On-the-Fly Video Rendering with Node.js and FFmpeg

Today, Carvana launched a vehicle valuation tool that uses dynamic video, rendered and streamed on-the-fly, to walk people through the factors contributing to a fair market trade-in value for their cars in a fun and approachable way.

Once given a few details about a vehicle, Carvana retrieves data from various 3rd parties, calculates a value, constructs a timeline from over 100 video clips, and delivers a single video containing all kinds of personalized information.

If you want more fluff, go read the press release. The rest of this post is about the technology behind the scenes.

First, let’s get this out of the way. A variety of languages, tools, and combinations thereof can be used to render video on a server. This post is not about Node.js being the only way or even the best way to do this.

Even though Node is wicked fast, it won’t be as fast as something written in assembly or running on a GPU. Node’s performance, event-driven I/O, and seamless interaction with stdin and stdout as native streams made it a valid choice, but one capability stood out to make it invaluable for a project like this. With the right abstractions, most Node code can be effortlessly packaged to run in the browser with minimal effort. This means this project got a free visual IDE by merely placing a text editor next to a LiveReload-enabled web browser. Sure, I could not interactively drag an item to change its position like a truly “interactive” environment, but I could change its x- and y-coordinates in code, save, and immediately see the result.

The program powering each video segment is a function that takes three primary inputs: the dataset containing values to present in the video; the frame number to render; and a reference to a canvas to draw on.

In a web browser, this outputs the desired frame onto a <canvas> element for visual preview.

On the server, node-canvas provides an identical drawing API that maps to an image manipulation utility called Cairo. The resulting Canvas object can then generate an output stream that can be piped to the file system, a web server response, or in my case, a child process’s stdin.

FFmpeg, the swiss army knife of multimedia, can be spawned as a child process from within Node and configured to wait for data to be provided via stdin.
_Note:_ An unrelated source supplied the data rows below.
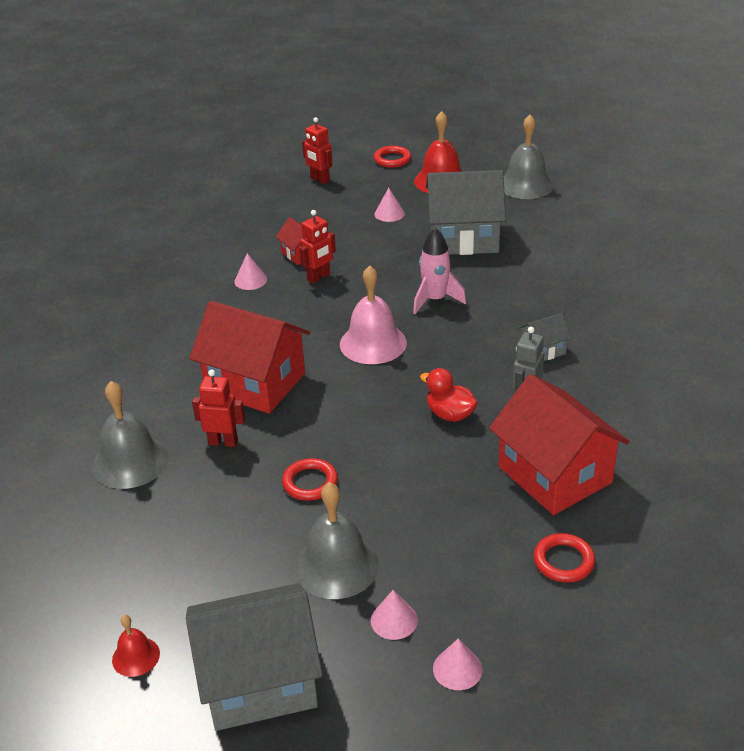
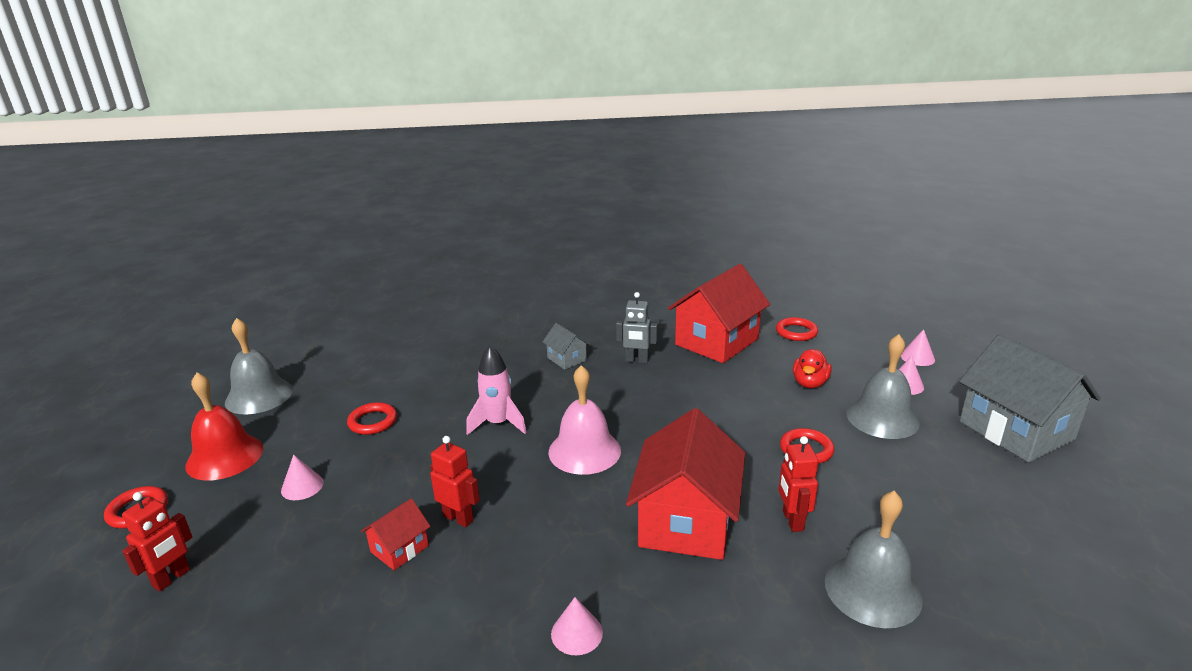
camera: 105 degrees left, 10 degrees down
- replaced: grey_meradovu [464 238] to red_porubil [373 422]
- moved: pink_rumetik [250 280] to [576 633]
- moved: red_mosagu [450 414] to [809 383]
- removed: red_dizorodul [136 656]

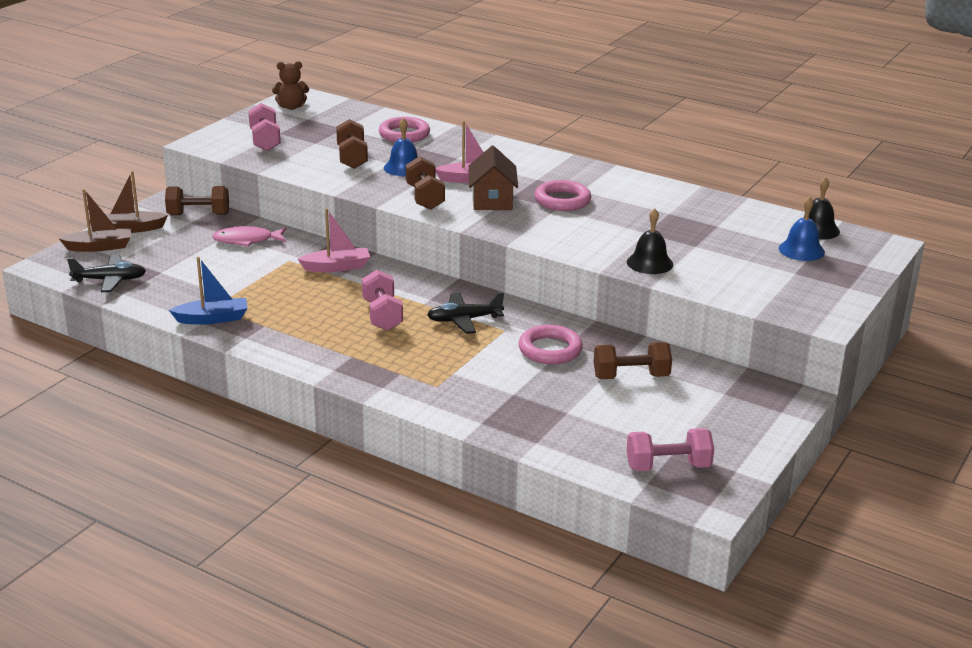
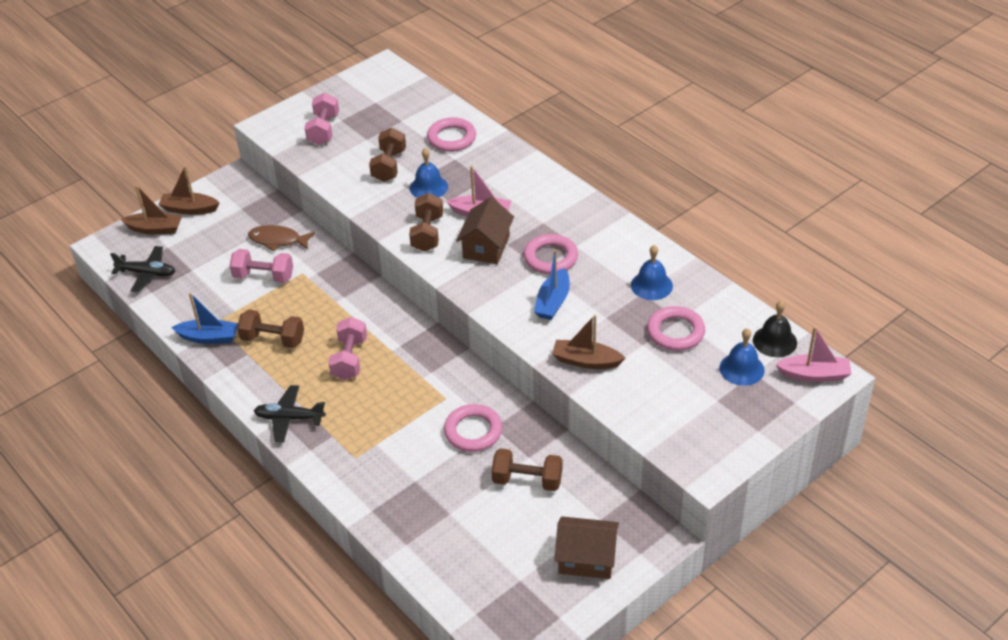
camera: 20 degrees right, 15 degrees up
- moved: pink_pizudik [668 466] to [264 276]
- moved: brown_pizudik [198 215] to [273 339]
- recoloured: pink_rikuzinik [246 240] to brown_rikuzinik [278 240]
- moved: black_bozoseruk [464 320] to [289 418]
- added: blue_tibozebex [553 302]
- replaced: black_dizorodul [649 263] to brown_tibozebex [586 361]
- added: brown_meradovu [586 558]
- added: blue_dizorodul [651 285]
- added: pink_porubil [675 332]
- moved: pink_tibozebex [336 267] to [814 374]
- removed: brown_lopivemun [291 107]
From the shell, it’s more or less like doing this:

$ # in a directory full of cat photos
$ cat *.jpg | ffmpeg -f image2pipe -i - cats.gif

From Node, you can use the child_process native module’s spawn() method to create an object with a writable stream as the .stdin property and a readable stream as the .stdout property. Then to stream multiple frames, you use node-canvas’s Canvas.jpegStream() method, write ‘data’ events to your childProcess.stdin, and intercept the ‘end’ event to start the next frame’s jpegStream. If you simply pipe the stream (“Canvas.jpegStream().pipe(childProcess.stdin)”) the ‘end’ event from the first frame will be passed to stdin and FFmpeg will not receive any further frames. When you are finished with the last frame, you manually close the childProcess.stdin stream to tell FFmpeg the video is complete and to wrap it all up.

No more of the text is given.